Millionaires, a group of savvy and hands-on investors, say their advisors help them in several ways. Learn more.

| BY Adriana Reyneri

Millionaires tend to enjoy investing and prefer making their own financial decisions, but most seek professional advice on some aspect of wealth management, according to Millionaire Corner research on the relationships between affluent investors and their advisors.

How do advisors help Millionaire investors? More than half (56 percent) of Millionaires have worked with an advisor to create an investment plan. An equal share of Millionaires – individuals with $1 million to $5 million in investable assets – has received advice on diversifying assets away from a concentrated position, and on selecting individual stocks and bonds.

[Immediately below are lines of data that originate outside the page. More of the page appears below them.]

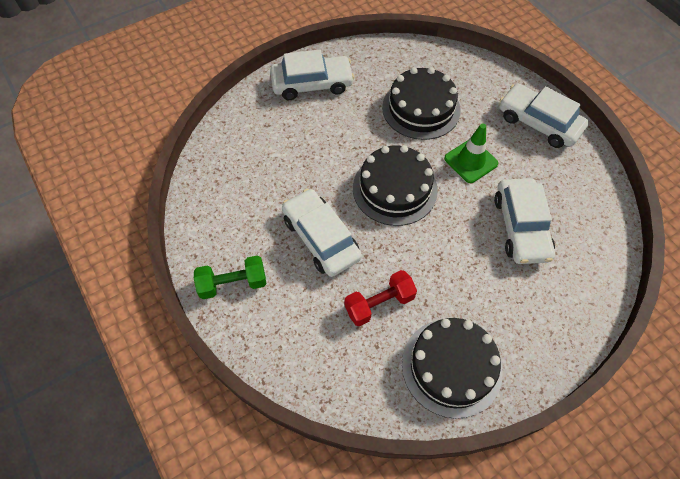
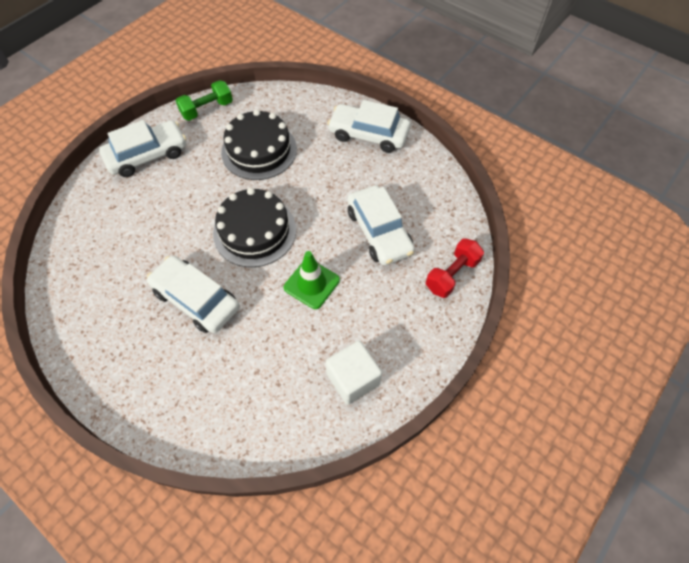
camera: 20 degrees left, 0 degrees up
(233, 284) = (118, 372): green dumbbell -> green dumbbell (207, 109)
(379, 304) = (269, 343): red dumbbell -> red dumbbell (452, 274)
(451, 367) = (353, 379): black cake -> white cube
(471, 161) = (318, 185): green traffic cone -> green traffic cone (311, 284)

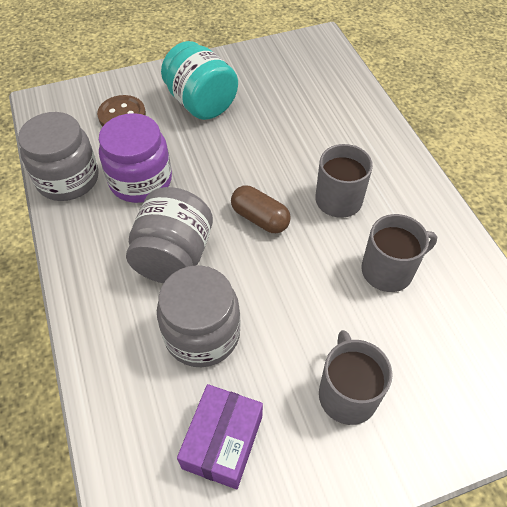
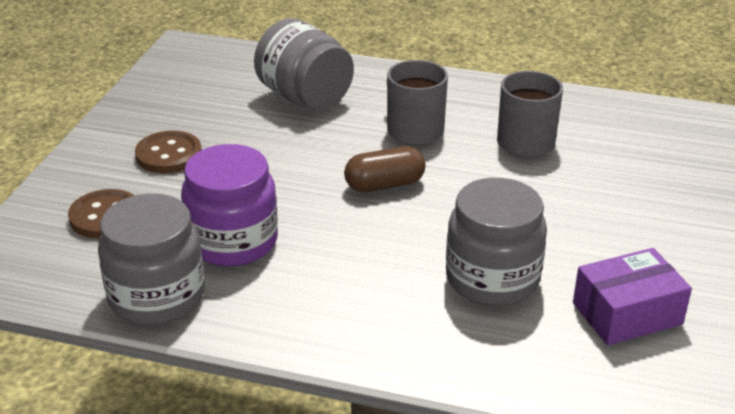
camera: 55 degrees left, 20 degrees down
(173, 256) = (371, 259): grey jar -> grey jar (305, 98)
(201, 103) = (169, 155): turquoise jar -> brown button
(222, 442) = (627, 313): purple box -> purple box turned 75 degrees counterclockwise
(347, 393) = (634, 220): grey mug -> none

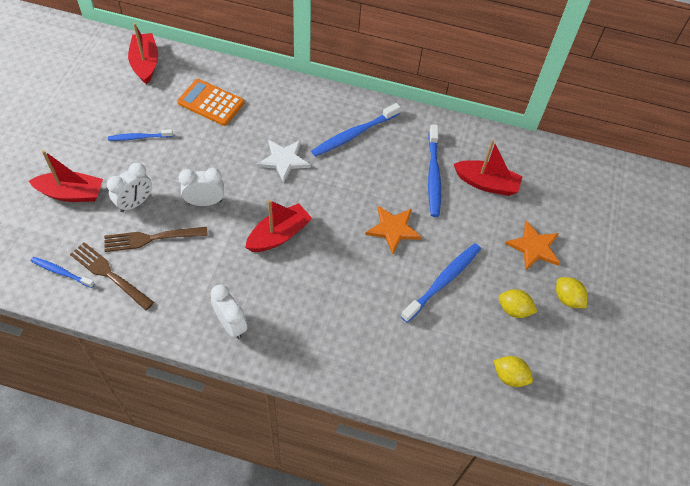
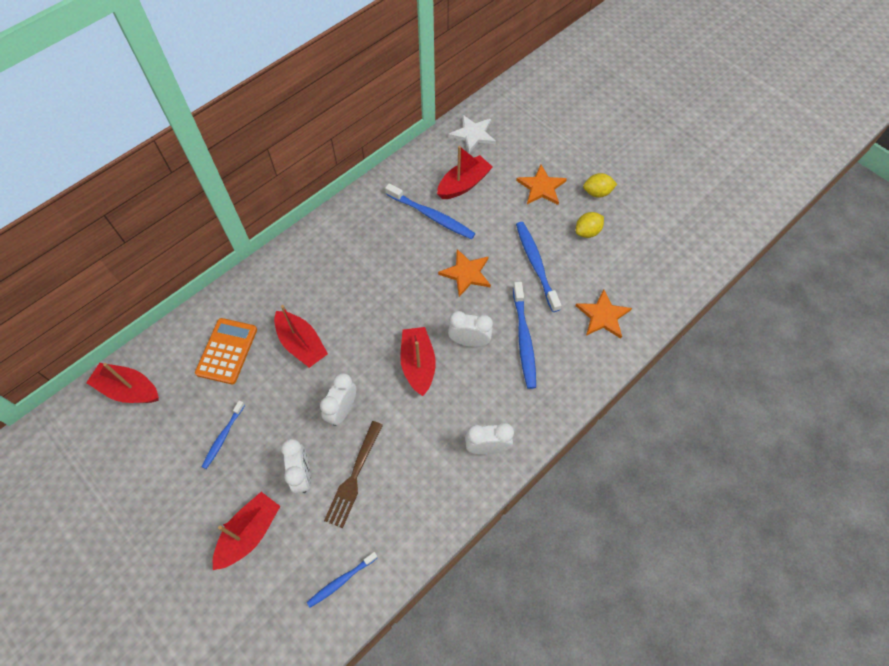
camera: 55 degrees left, 5 degrees up
(110, 275) = (372, 533): brown fork -> none
(211, 103) = (227, 351): orange calculator -> orange calculator turned 135 degrees clockwise
(246, 146) = (302, 344): none -> red boat
(284, 160) = (339, 321): white star -> white star (473, 134)
(326, 263) = (469, 341): none -> white clock
(354, 134) = (349, 251): blue toothbrush -> blue toothbrush (524, 339)
(427, 364) = (603, 316): none -> orange star
(509, 376) = (640, 266): yellow lemon -> none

Close to half of Millionaires have worked with an advisor to create a retirement plan, or to manage their wealth to generate a cash flow, according to our study, conducted over the third quarter of 2012.  Millionaires also commonly work with advisors to create a written financial plan, or to devise strategies to minimize the tax consequences of their investment decisions.

These types of advice reflect the top priorities of Millionaire investors, who consider risk management, diversification and tax consequences to be the most important investment-selection criteria. On the other hand, Millionaires are unlikely to consult an advisor regarding credit, charitable endeavors, estate planning or long-term health care.

Reliance on financial professionals appears to increase with age, according to our advisor usage study. More than half of Millionaire investors ages 65 and older indicate they “rely on and trust my advisor for a vast majority of my financial needs,” compared to less than one-fourth of Millionaires younger than 45.

Older investors appear to place a higher premium on the “peace of mind” that can come from working with an advisor, according to our monthly survey for October. Three-fourths of the Millionaires participating in our monthly survey for October indicate working with an advisor “improves my knowledge of investing.” Close to two-thirds indicate an advisor provides them with a wider range of investment opportunities and more than 60 of Millionaires cite improved investment returns as an advantage of working with an advisor.